The kids aren’t all right: Cambridge youth are sounding the alarm

Across the province, our children and youth are struggling. Growing rates of depression and anxiety in youth were already a concern prior to the pandemic. After two years of isolation, lockdowns and online classes, the mental health and overall well-being of youth is suffering.

In Cambridge, youth are sounding the alarm. Family Counselling Centre of Cambridge and North Dumfries is seeing this firsthand, as worried caregivers reach out for support, with need stretching beyond the funding our organization receives.

A recent report published by the Children and Youth Planning Table of Waterloo Region is putting numbers behind these trends. The Youth Impact Survey invited youth across the region to report on their overall health, well-being and sense of belonging. Recently, they released a disaggregated Youth Impact Report, which broke up the results by geography. Leaders in Cambridge should take note and work collaboratively on a “New Deal” for our community’s youth.

At the Family Counselling Centre of Cambridge and North Dumfries, we’ve had our finger on the pulse of youth well-being and recently received funds from the Astley Family Foundation to improve mental health programming for teens in our community. This is a positive step, but until then, our community needs a bigger picture and resourced strategy to make change.
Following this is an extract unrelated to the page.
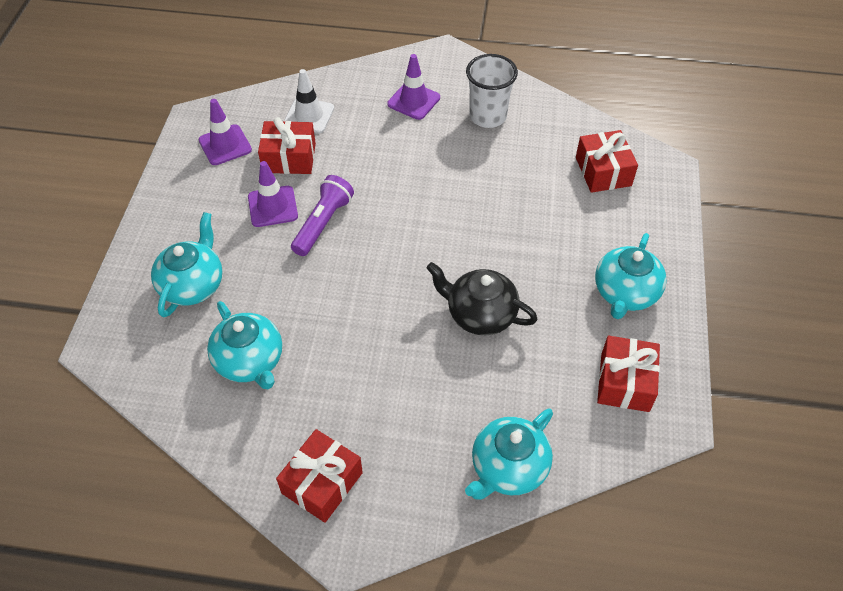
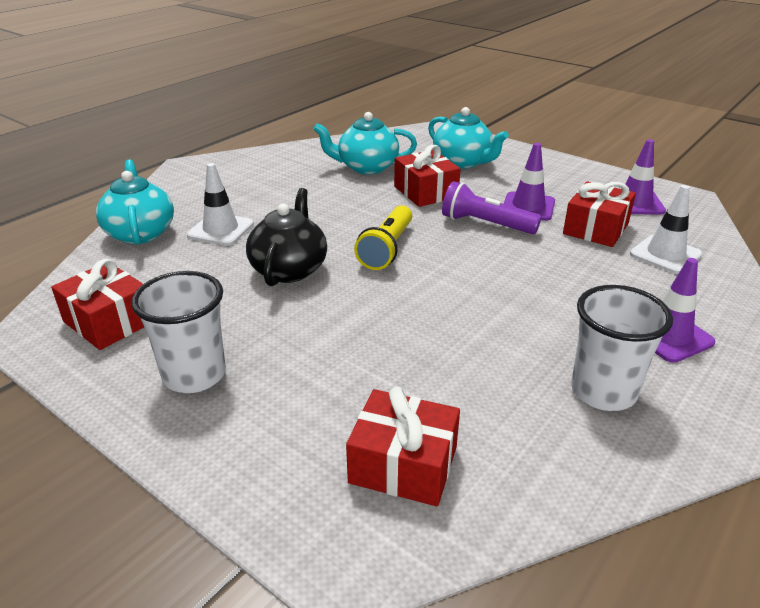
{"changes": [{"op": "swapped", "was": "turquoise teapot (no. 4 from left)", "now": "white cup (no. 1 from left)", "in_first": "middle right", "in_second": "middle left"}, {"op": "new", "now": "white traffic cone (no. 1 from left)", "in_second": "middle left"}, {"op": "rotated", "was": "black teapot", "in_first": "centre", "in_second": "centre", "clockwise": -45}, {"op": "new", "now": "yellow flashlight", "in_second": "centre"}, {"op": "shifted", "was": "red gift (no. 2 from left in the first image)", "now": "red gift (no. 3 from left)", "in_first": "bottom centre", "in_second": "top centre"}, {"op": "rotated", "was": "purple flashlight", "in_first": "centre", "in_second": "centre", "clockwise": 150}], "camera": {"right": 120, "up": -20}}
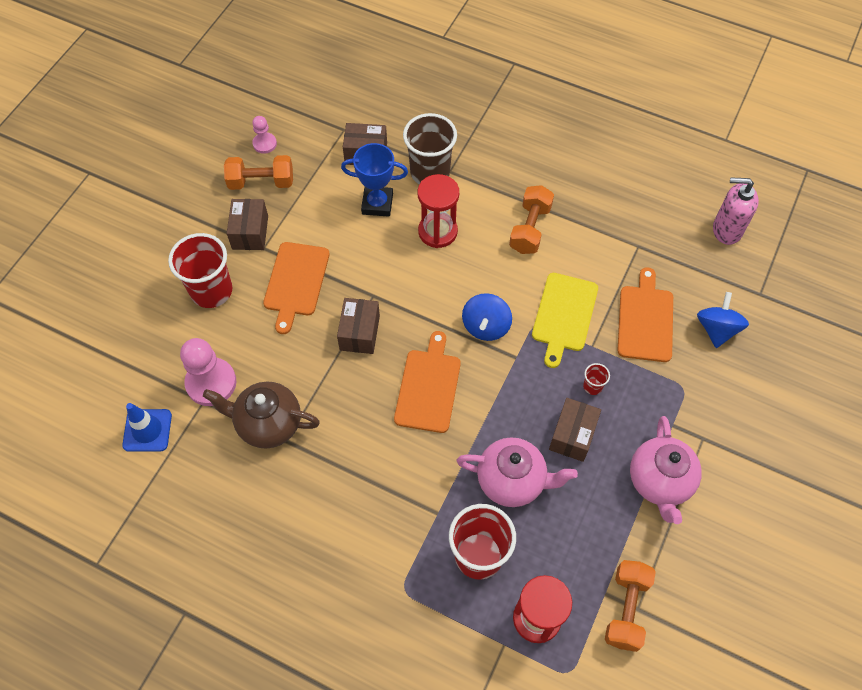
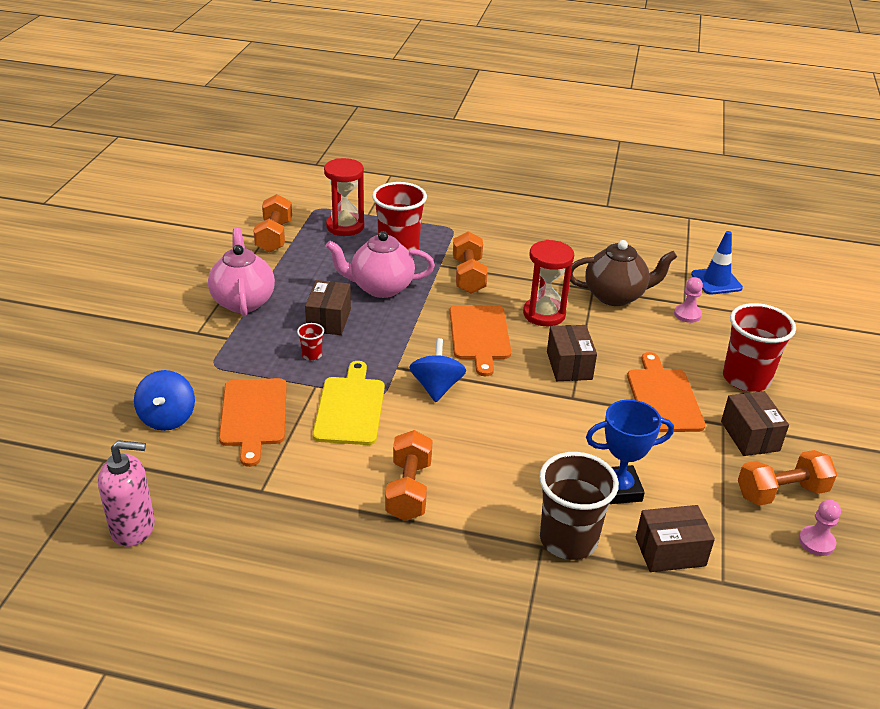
{"changes": [{"op": "new", "now": "orange dumbbell (no. 3 from left)", "in_second": "centre"}, {"op": "shifted", "was": "red hourglass (no. 1 from left in the first image)", "now": "red hourglass (no. 2 from left)", "in_first": "top centre", "in_second": "centre"}, {"op": "scaled", "was": "pink pawn (no. 1 from left)", "in_first": "middle left", "in_second": "middle right", "ratio": 0.55}], "camera": {"right": 165, "up": -25}}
Teen years can be hard enough without a global pandemic. When I was a teenager in Cambridge, we had an arts and music café in downtown Galt called the Refugee Café. This was my well-being space, a place where all the weirdos, geeks, nerds and kids who otherwise didn’t fit in, found a place of acceptance and belonging. Looking back, I’m sure my teen years would have been far more difficult without this community.

Are we actively and adequately creating spaces and opportunities that support youth belonging? For some youth, their schools and community centres, or recreational and sports programs or outdoor and natural spaces provide this. So why are Cambridge youth feeling the least supported in our region, and how do we as a community meet their needs?

The message this report sends should be loud and clear: we are not doing enough in Cambridge to support youth belonging and well-being. Luckily, solutions exist if we tap into the wisdom of our community’s youth and empower them to lead change.

Adolescence is a difficult and confusing time. And then kids grow up and become our community’s adults. Let’s send them into adulthood on a positive note. There is a municipal election this fall. Leaders need to put Cambridge’s youth squarely on the agenda, and we need to make sure our elected representatives have a plan to change this troubling narrative.

Cameron Dearlove is the interim executive director of Family Counselling Centre of Cambridge & North Dumfries.